Date Published: December 1, 2017
Publisher: Springer International Publishing
Author(s): Mickey Trockel, Bryan Bohman, Emi Lesure, Maryam S. Hamidi, Dana Welle, Laura Roberts, Tait Shanafelt.
The objective of this study was to evaluate the performance of the Professional Fulfillment Index (PFI), a 16-item instrument to assess physicians’ professional fulfillment and burnout, designed for sensitivity to change attributable to interventions or other factors affecting physician well-being.
A sample of 250 physicians completed the PFI, a measure of self-reported medical errors, and previously validated measures including the Maslach Burnout Inventory (MBI), a one-item burnout measure, the World Health Organization’s abbreviated quality of life assessment (WHOQOL-BREF), and PROMIS short-form depression, anxiety, and sleep-related impairment scales. Between 2 and 3 weeks later, 227 (91%) repeated the PFI and the sleep-related impairment scale.
Principal components analysis justified PFI subscales for professional fulfillment, work exhaustion, and interpersonal disengagement. Test-retest reliability estimates were 0.82 for professional fulfillment (α = 0.91), 0.80 for work exhaustion (α = 0.86), 0.71 for interpersonal disengagement (α = 0.92), and 0.80 for overall burnout (α = 0.92). PFI burnout measures correlated highly (r ≥ 0.50) with their closest related MBI equivalents. Cohen’s d effect size differences in self-reported medical errors for high versus low burnout classified using the PFI and the MBI were 0.55 and 0.44, respectively. PFI scales correlated in expected directions with sleep-related impairment, depression, anxiety, and WHOQOL-BREF scores. PFI scales demonstrated sufficient sensitivity to detect expected effects of a two-point (range 8–40) change in sleep-related impairment.
PFI scales have good performance characteristics including sensitivity to change and offer a novel contribution by assessing professional fulfillment in addition to burnout.
In our evaluation of reliability, sensitivity to change, and construct validity of the PFI measurement tool, we use previously published definitions of these terms and their related components [35, 36]. The construct validity of a survey measure is its ability to measure what it is intended to measure. Reliability of a measure refers to its ability to consistently measure the variable it is intended to measure. Sensitivity to change refers to the ability of an instrument to detect changes over time. Face validity refers to a subjective assessment of whether a survey instrument appears to measure the construct it purports to measure. Content validity of a survey instrument refers to the degree to which the survey items assess the breadth of the variable it is intended to measure. Criterion validity refers to the relationships between scores on a measurement tool and other variables that should correlate with the variable these scores quantify. Evaluation of criterion validity includes assessment of convergent validity, discriminant validity, concurrent validity, and predictive validity. Convergent validity is the convergence or correlation between measures that are intended to assess the same variable. Discriminant validity is the divergence or lack of correlation between measures that are intended to assess distinct variables. Concurrent validity refers to the correlation between scores on a measurement tool and other theoretically associated variables measured at the same time. Predictive validity is not assessed in the current study and refers to the correlation between scores on a measurement tool and other theoretically associated variables measured later. Factor validity refers to the degree to which hypothesized structure of a measurement scale is observed in a data set of responses to survey items .
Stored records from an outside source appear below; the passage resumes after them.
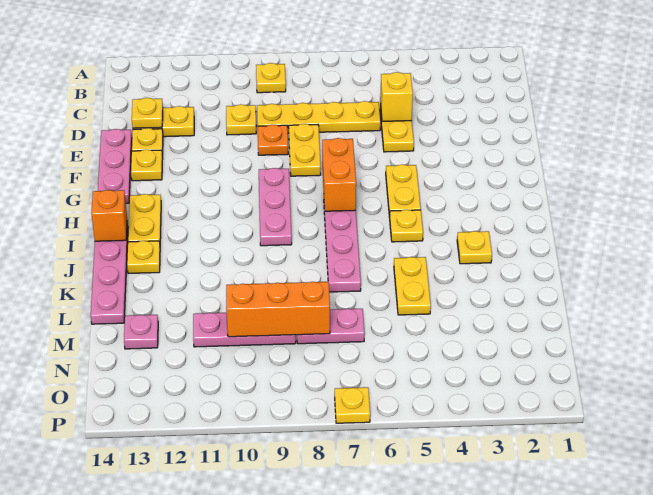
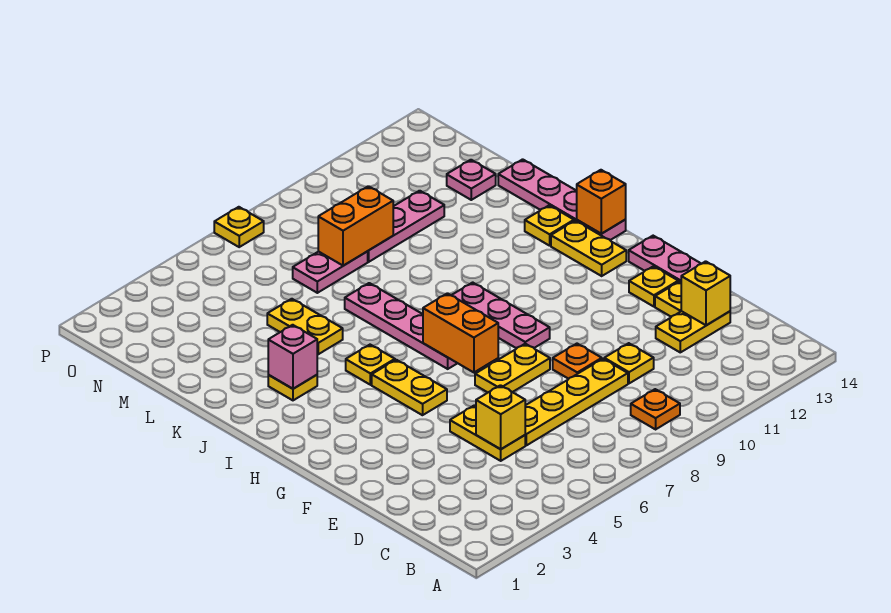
yellow plate B9 level 1 -> orange plate B9 level 1
yellow plate D13 level 2 -> yellow brick D13 level 2
yellow plate E8:F8 level 1 -> yellow plate F7:F8 level 1
none -> pink brick J3 level 2
orange brick M8:M10 level 2 -> orange brick M8:M9 level 2

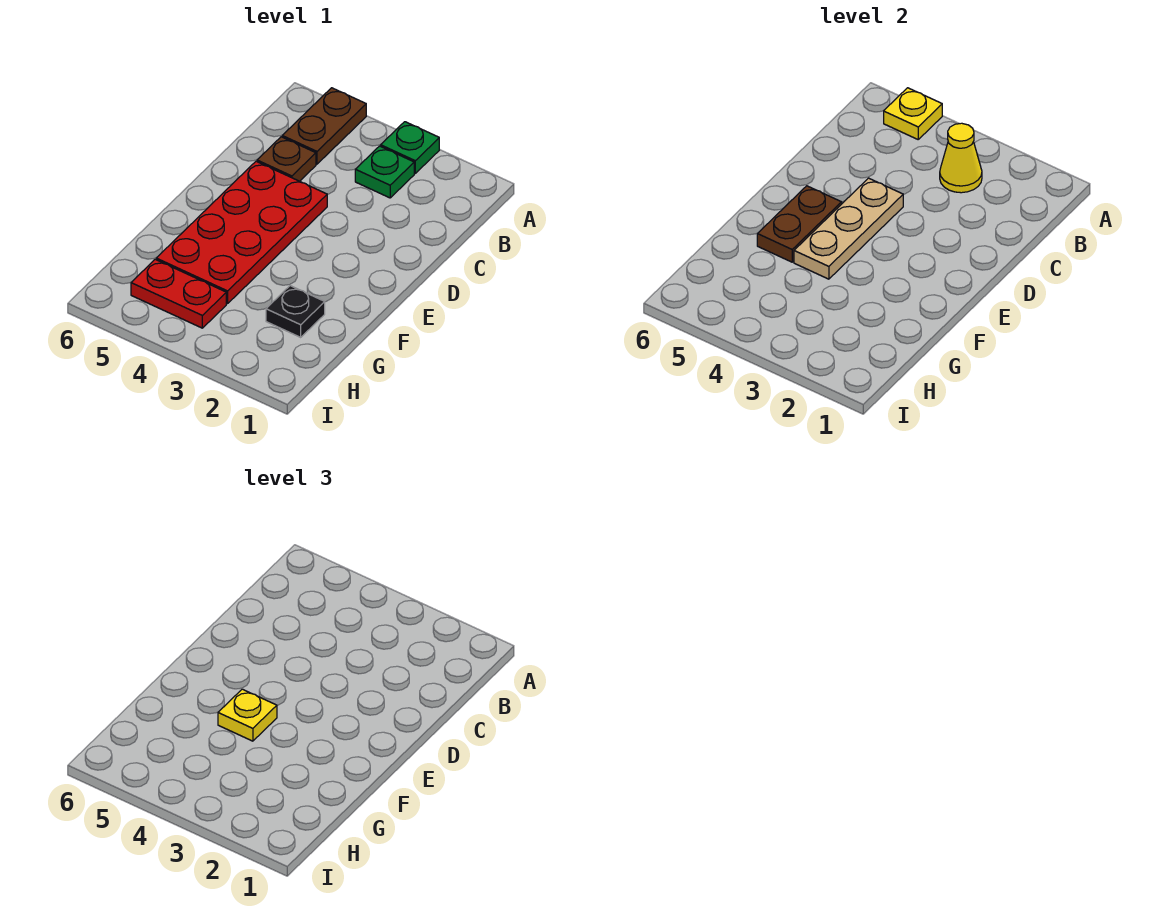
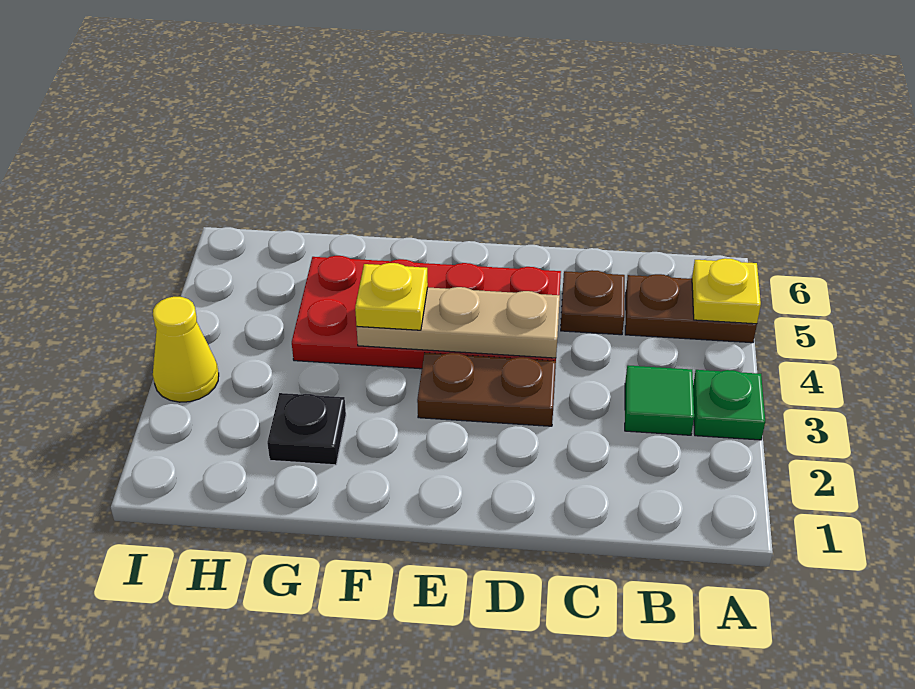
green plate B3 level 1 -> green tile B3 level 1
yellow cone B3 level 2 -> yellow cone I3 level 1
brown plate E5:F5 level 2 -> brown plate D3:E3 level 1
red plate H4:H5 level 1 -> none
The Physician Fulfillment Index (PFI) was developed to meet the need for a more robust and balanced approach to assessing wellness variables that (1) are relevant to physicians and are relatively short and easy to use, (2) are well suited to assessment of changes that occur across time in relation to interventions, and (3) include a focus on positive aspects of the role and work of physicians, i.e., professional fulfillment, as well as negative aspects, i.e., burnout. This study involving 250 physicians based at a major academic center demonstrates that the PFI has good internal consistency and test-retest reliability. The PFI correlates well with other widely used measurement tools, while, compared with other tools currently used to assess physicians’ work-related wellness, it is broader and more balanced in its scope. For instance, the PFI work exhaustion scale had a high correlation with the emotional exhaustion scale of the MBI, which is widely used to evaluate burnout variables. Similarly, the PFI interpersonal disengagement also had a high correlation with the related MBI depersonalization scale. Perhaps most importantly, the PFI scales demonstrated sufficient sensitivity to detect the expected burnout and professional fulfillment effects of a two-point or greater (scale range 8 to 40) change in sleep-related impairment, a risk factor for lower physician well-being—particularly among resident physicians , who comprised more than two thirds of the current study sample. This psychometric property of the PFI is particularly important because a significant motivator for the development of the PFI was to create a measure sufficiently sensitive to detect recent changes, a measurement property needed when evaluating the effects of an intervention lasting weeks or months rather than years. This finding suggests the PFI is a suitable tool for assessing physician well-being pre- and post-intervention efforts to prevent or ameliorate physician burnout.